In testimony to Congress Wednesday, Feinberg questioned whether Florida businesses could be compensated if they lost money because of their sheer threat of an oil spill. “If there’s no physical damage to the beaches and it’s a public perception, I venture to say that it is not compensable,” Feinberg answered. “How we deal with that problem is something I’ve got to address. That’s in this area where some discretion’s going to have to exercised.”
Meanwhile, a Florida Senate committee will consider tax relief for property owners affected by the oil spill later this month, along with other possible legislative changes reacting the crisis.

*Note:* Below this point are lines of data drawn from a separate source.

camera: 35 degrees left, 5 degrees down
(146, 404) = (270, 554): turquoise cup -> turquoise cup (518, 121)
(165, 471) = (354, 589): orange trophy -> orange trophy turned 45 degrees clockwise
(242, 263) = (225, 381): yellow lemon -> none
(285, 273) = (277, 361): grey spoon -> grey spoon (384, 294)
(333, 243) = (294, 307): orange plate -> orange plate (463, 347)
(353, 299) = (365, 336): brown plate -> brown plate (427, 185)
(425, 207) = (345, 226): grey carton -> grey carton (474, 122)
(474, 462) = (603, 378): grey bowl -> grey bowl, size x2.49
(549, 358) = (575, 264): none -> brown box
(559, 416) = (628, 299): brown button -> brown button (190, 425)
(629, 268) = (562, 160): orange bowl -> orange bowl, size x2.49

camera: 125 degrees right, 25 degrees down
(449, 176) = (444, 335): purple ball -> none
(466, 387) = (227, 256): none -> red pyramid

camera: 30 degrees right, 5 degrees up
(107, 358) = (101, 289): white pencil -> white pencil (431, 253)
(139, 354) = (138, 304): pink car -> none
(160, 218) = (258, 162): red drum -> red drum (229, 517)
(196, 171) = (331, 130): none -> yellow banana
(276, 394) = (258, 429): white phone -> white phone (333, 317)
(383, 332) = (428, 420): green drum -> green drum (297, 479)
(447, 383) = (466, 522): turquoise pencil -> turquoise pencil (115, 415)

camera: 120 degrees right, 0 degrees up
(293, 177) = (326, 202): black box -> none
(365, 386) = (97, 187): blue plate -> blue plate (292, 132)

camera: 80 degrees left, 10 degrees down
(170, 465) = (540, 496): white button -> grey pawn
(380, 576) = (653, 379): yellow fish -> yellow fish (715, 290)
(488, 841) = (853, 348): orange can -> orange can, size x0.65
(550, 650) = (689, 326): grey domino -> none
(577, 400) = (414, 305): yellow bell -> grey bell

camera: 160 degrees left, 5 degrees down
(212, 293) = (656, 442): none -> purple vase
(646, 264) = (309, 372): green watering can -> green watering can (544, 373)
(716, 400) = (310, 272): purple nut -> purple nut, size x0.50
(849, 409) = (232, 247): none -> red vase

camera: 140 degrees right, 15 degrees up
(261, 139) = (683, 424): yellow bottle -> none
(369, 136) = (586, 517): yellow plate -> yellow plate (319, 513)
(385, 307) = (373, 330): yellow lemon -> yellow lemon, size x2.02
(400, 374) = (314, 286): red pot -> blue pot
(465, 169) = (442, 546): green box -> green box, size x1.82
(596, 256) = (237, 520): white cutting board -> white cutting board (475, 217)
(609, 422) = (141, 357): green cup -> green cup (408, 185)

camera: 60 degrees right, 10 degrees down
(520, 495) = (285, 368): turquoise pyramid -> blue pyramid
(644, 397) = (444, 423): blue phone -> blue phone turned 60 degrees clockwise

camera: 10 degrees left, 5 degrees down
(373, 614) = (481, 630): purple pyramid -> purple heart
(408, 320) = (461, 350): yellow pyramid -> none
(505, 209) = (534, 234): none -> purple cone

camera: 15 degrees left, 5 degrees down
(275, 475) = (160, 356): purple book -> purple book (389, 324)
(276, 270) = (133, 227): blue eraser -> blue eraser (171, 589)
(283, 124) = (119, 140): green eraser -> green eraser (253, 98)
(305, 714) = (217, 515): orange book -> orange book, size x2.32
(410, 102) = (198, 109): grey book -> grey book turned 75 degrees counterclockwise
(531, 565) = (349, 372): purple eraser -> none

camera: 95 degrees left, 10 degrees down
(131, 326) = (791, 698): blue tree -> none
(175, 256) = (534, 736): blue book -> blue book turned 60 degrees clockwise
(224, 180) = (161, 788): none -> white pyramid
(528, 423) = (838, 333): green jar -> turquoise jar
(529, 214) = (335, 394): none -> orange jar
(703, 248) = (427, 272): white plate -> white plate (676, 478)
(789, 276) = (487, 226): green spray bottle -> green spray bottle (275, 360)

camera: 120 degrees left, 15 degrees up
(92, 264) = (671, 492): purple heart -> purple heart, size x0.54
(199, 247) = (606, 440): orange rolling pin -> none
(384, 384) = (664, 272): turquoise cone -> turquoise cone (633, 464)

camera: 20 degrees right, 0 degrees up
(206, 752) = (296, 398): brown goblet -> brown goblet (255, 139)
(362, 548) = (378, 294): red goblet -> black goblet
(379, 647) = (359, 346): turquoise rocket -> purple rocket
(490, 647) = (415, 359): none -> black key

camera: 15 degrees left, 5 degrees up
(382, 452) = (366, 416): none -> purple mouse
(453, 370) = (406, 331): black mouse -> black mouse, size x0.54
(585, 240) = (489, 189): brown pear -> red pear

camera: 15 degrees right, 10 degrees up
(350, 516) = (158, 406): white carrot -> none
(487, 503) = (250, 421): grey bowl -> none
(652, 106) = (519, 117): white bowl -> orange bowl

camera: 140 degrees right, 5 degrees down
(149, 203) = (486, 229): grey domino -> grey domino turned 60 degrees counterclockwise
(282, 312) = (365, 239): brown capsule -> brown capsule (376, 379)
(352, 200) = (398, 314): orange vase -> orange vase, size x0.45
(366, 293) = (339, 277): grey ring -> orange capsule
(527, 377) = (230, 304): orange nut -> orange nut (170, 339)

The Senate Select Committee on the Economy will meet July 12 in Pensacola to discuss possible legislation to help businesses affected by the spill, the committee announced Friday. According to the panel’s chairman, state Sen. Don Gaetz (R-Niceville), the committee will take testimony.
No legislation has been drafted as of yet, though Senate leaders have talked for a week or so about the possibility of providing tax relief for affected property owners. Gaetz said the panel also plans to review “barriers to an aggressive response” by state and federal authorities and BP in dealing with the economic consequences of the spill.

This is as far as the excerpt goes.